By DEIRDRE C. MAYS
GARDEN CITY — In a ceremony punctuated with tears, nearly 200 AIDS victims were remembered at the Interdenominational AIDS Memorial Service held at St. Michael’s Church in Garden City.
The April 30 service involved churches from around the Grand Strand area. It was sponsored by the St. Michael Catholic AIDS ministry.
Sister Isabel Haughey, OSF, welcomed the participants and introduced the gospel readings, hymns and personal reflections offered by ministers and lay people. The poignant celebration was underscored throughout by the names of the deceased which were displayed on a television next to the pulpit.
Msgr.

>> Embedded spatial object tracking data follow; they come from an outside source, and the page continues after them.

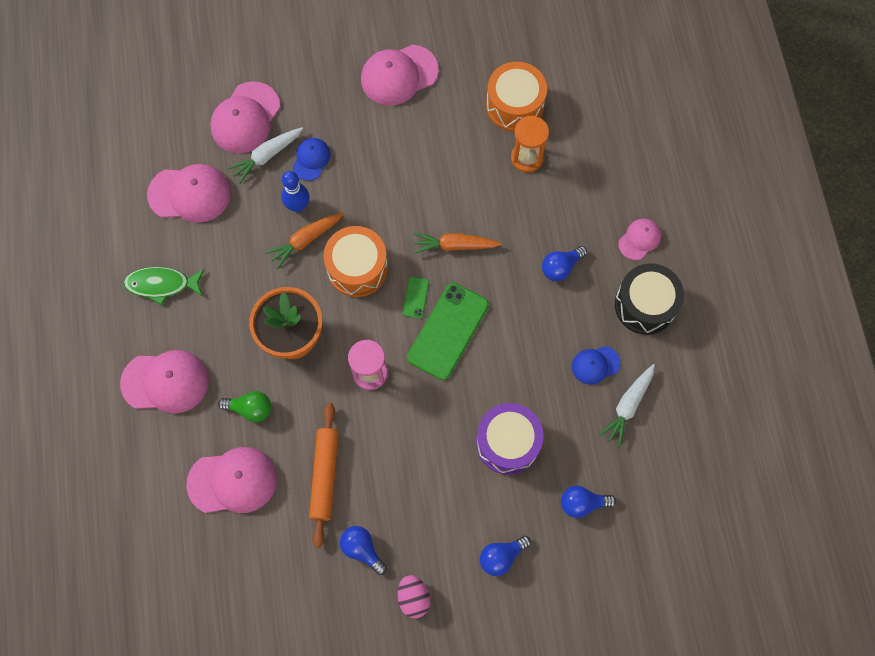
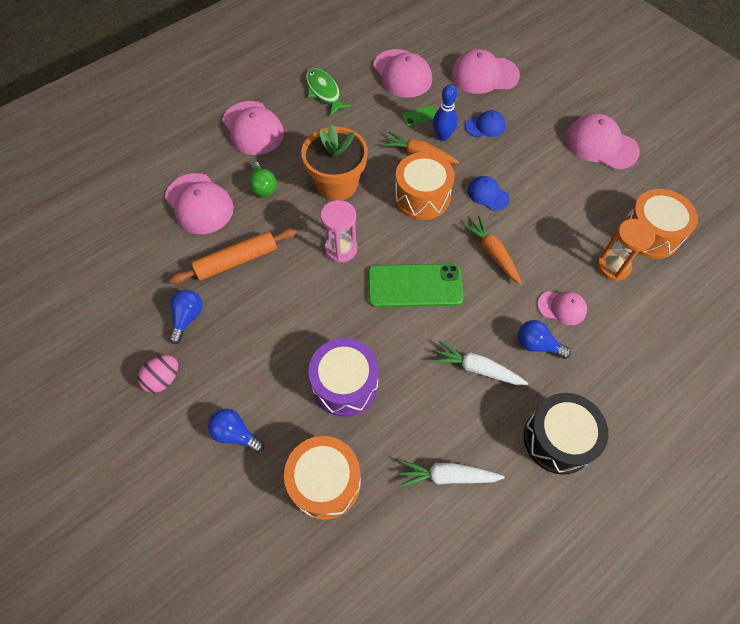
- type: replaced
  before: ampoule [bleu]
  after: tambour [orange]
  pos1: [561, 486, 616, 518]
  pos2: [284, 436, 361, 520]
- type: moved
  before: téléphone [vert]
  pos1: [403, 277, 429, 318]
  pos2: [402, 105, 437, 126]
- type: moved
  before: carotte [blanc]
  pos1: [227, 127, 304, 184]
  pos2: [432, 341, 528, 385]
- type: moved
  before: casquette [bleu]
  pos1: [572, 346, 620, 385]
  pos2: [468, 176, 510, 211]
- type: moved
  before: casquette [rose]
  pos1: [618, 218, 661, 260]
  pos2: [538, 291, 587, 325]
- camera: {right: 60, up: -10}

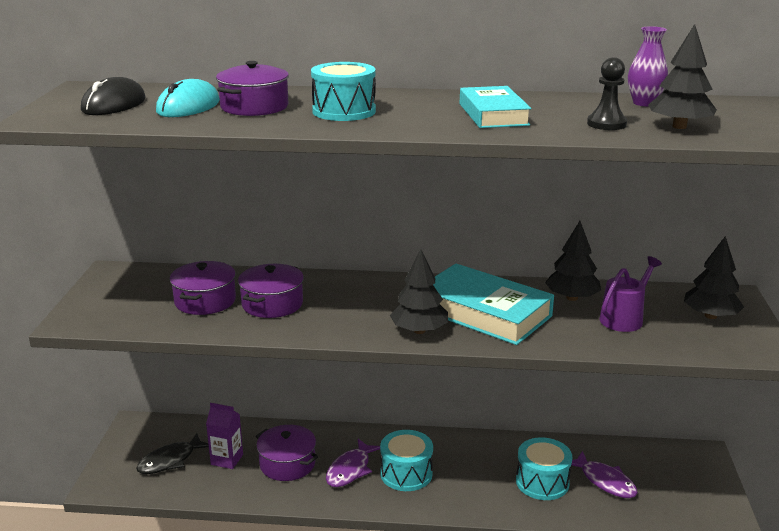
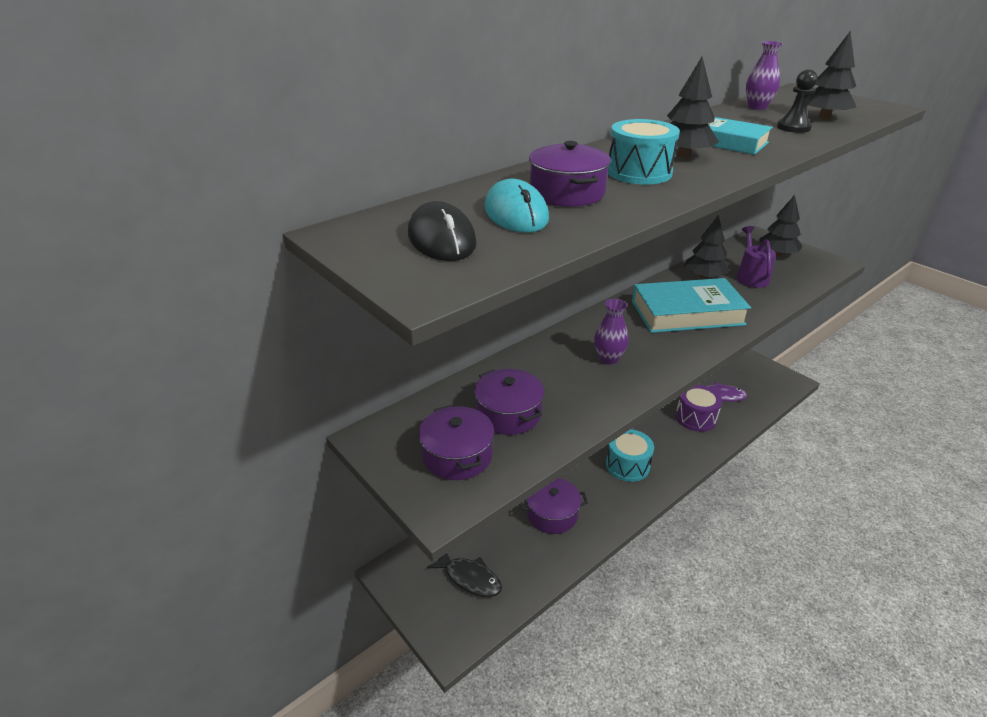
- type: moved
  before: marmite [violet]
  pos1: [238, 264, 304, 318]
  pos2: [419, 405, 494, 480]
- type: turned
  before: poisson [noir]
  pos1: [136, 433, 209, 474]
  pos2: [427, 553, 502, 597]
  turn: -60
- type: added
  after: vase [violet]
  pos2: [594, 299, 629, 364]
- type: moved
  before: arbre [noir]
  pos1: [390, 249, 448, 334]
  pos2: [667, 57, 719, 158]
- type: recoloured
  before: tambour [turquoise]
  after: tambour [violet]
  pos1: [516, 437, 572, 500]
  pos2: [675, 385, 722, 432]
- type: removed
  before: brique de lait [violet]
  pos1: [206, 403, 243, 469]
- type: removed
  before: poisson [violet]
  pos1: [326, 439, 380, 487]
- camera: {right: -45, up: 10}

Thomas R. Duffy, pastor of St. Michael’s, said he was thrilled that the 70 people who attended were pausing “to remember their loved ones who had touched their lives…” He described the memorial service as an act of love saying that people are called to love others as God loves them. Msgr. Duffy also addressed critics of the service by pointing out that it was not about homosexuality but about the men, women and children who died from AIDS.
“This is a ‘people’ disease,” he said.
To remember those people, red ribbons were distributed at the beginning of the service and worn until its completion when the congregation was asked to place them in a basket. They were handed out again as a sign of love and reminder to pray for other people who have experienced the loss of a family member or friend.
Loss, however, was not the focus of the ministers who spoke. Rev. Wayne Brown, pastor of First Baptist Church in Myrtle Beach, reminded those in attendance that, in God, death is eternal life. He quoted John 3:16 which states that God so loved the world that he gave his only begotten son that whosoever believes in him should not perish.
“It enables me to be grateful to those who have gone before,” he said. “In order to be at peace it is necessary to feel a sense of history.”
Brown also had his own inspirational definition for AIDS: “Adore God in praise, Include him in all we do, Desire his will in our lives, and Serve him as Jesus served him.”
Rev. Keith Bowling, a member of Trinity Episcopal Church in Myrtle Beach, revealed that he has lived HIV positive for 11 years. He said that experiencing the fear and then going on and living with the disease has changed his spiritual life.
“I am more alive now than ever,” he said.
In closing the service, Msgr. Duffy spoke of the limitlessness of God’s love using the analogy of the crucifix.
“When we ask Jesus, ‘how much do you love me,’ he answers, ‘this much’ and he stretches out his arms as he was on the cross,” he said.